O prefeito General Silva e Luna vetou parcialmente o Projeto de Lei nº 228/2025, do vereador Cabo Cassol, que trata da Spathodea campanulata, conhecida como espatódea, tulipeira-africana ou árvore-tulipa.
A espécie foi proibida em Foz do Iguaçu por apresentar riscos aos polinizadores nativos, como abelhas, podendo afetar o equilíbrio ambiental.
O veto retirou apenas a multa de 10 UFFIs (R$ 1.221,80) por planta ou muda produzida, dobrada em caso de reincidência.
Motivo
Segundo a Prefeitura, a medida tem mérito ambiental, mas a penalidade proposta não se encaixa adequadamente no sistema municipal de infrações e sanções ambientais já existente.
O Executivo apontou que o texto poderia gerar:
- insegurança na aplicação das multas;
- dúvidas sobre a relação com advertências e penalidades já previstas;
- falta de clareza sobre a reincidência;
- dificuldades para definir exatamente a conduta a ser punida.

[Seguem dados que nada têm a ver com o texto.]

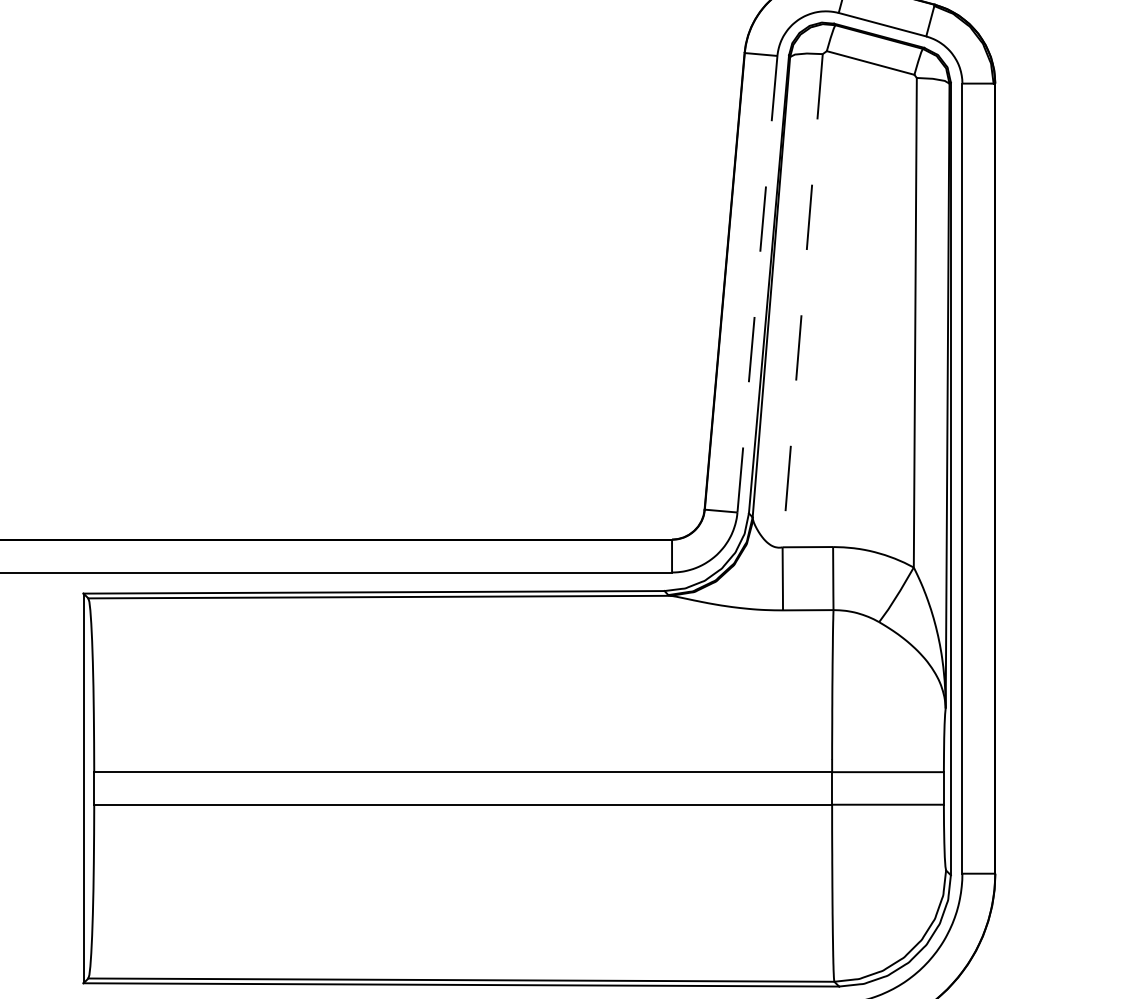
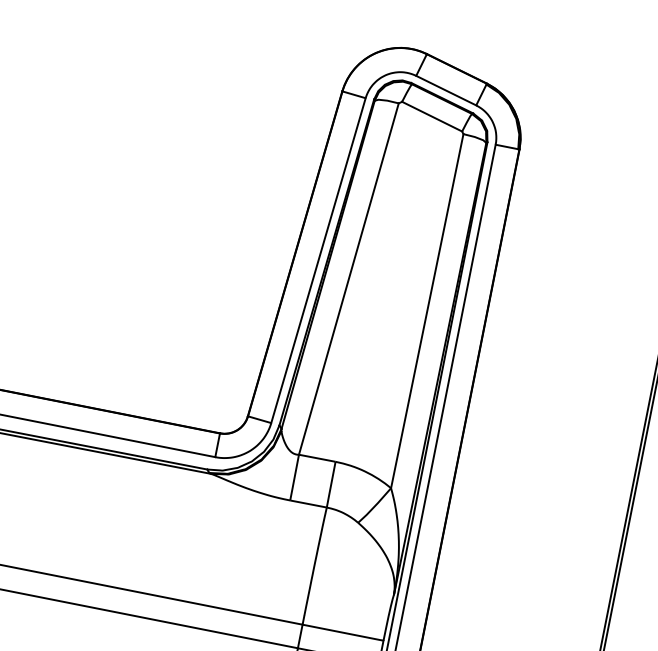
line: (757, 284) -> (318, 260), dashed -> solid
line: (802, 301) -> (348, 279), dashed -> solid

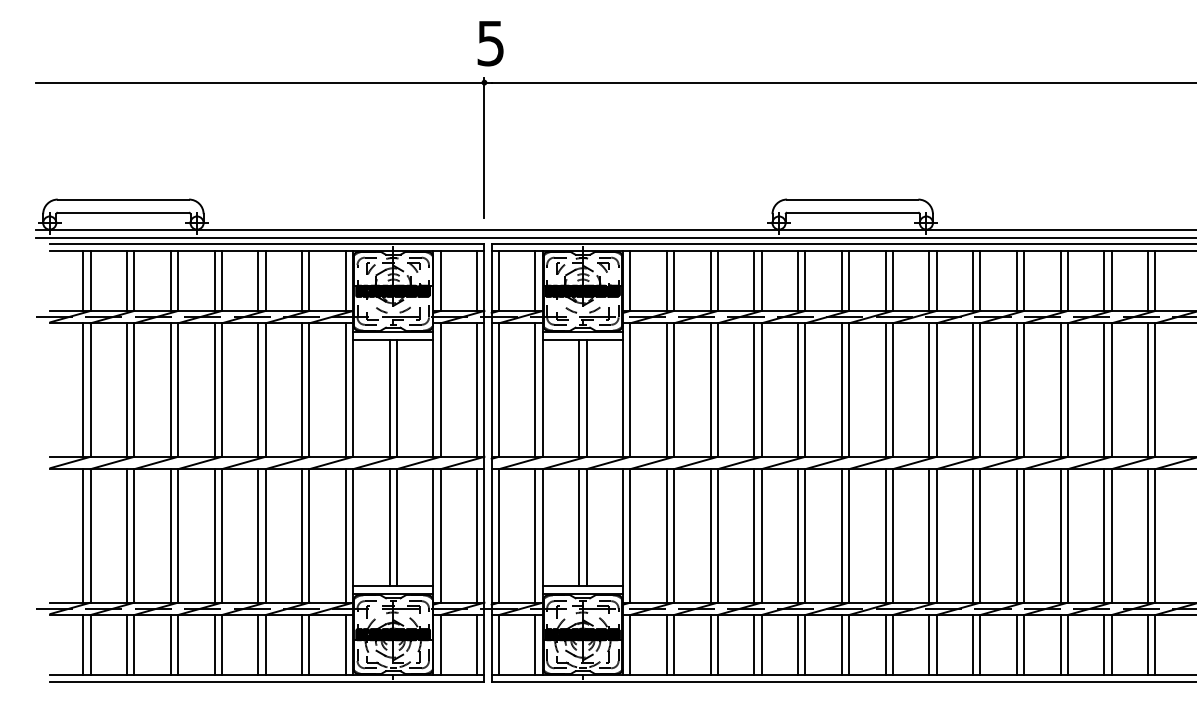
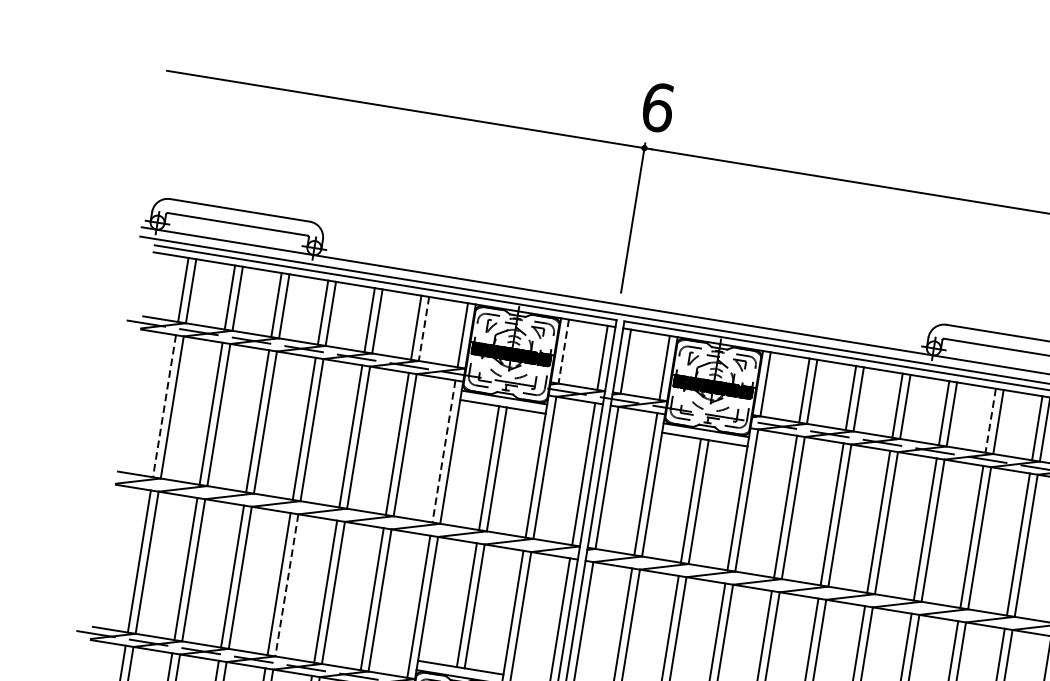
text: (490, 43) -> (657, 107), 5 -> 6
line: (309, 281) -> (424, 329), solid -> dashed
line: (440, 281) -> (563, 352), solid -> dashed
line: (841, 281) -> (990, 421), solid -> dashed
line: (83, 390) -> (164, 406), solid -> dashed
line: (345, 390) -> (443, 451), solid -> dashed
line: (221, 535) -> (286, 584), solid -> dashed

A Prefeitura destacou que a legislação ambiental já possui regras de fiscalização e punição e que devem ser preservados a segurança jurídica, o contraditório e a ampla defesa.
As demais regras permanecem, incluindo a necessidade de análise e autorização ambiental para corte ou poda.
Agora, o veto será analisado pela Câmara Municipal.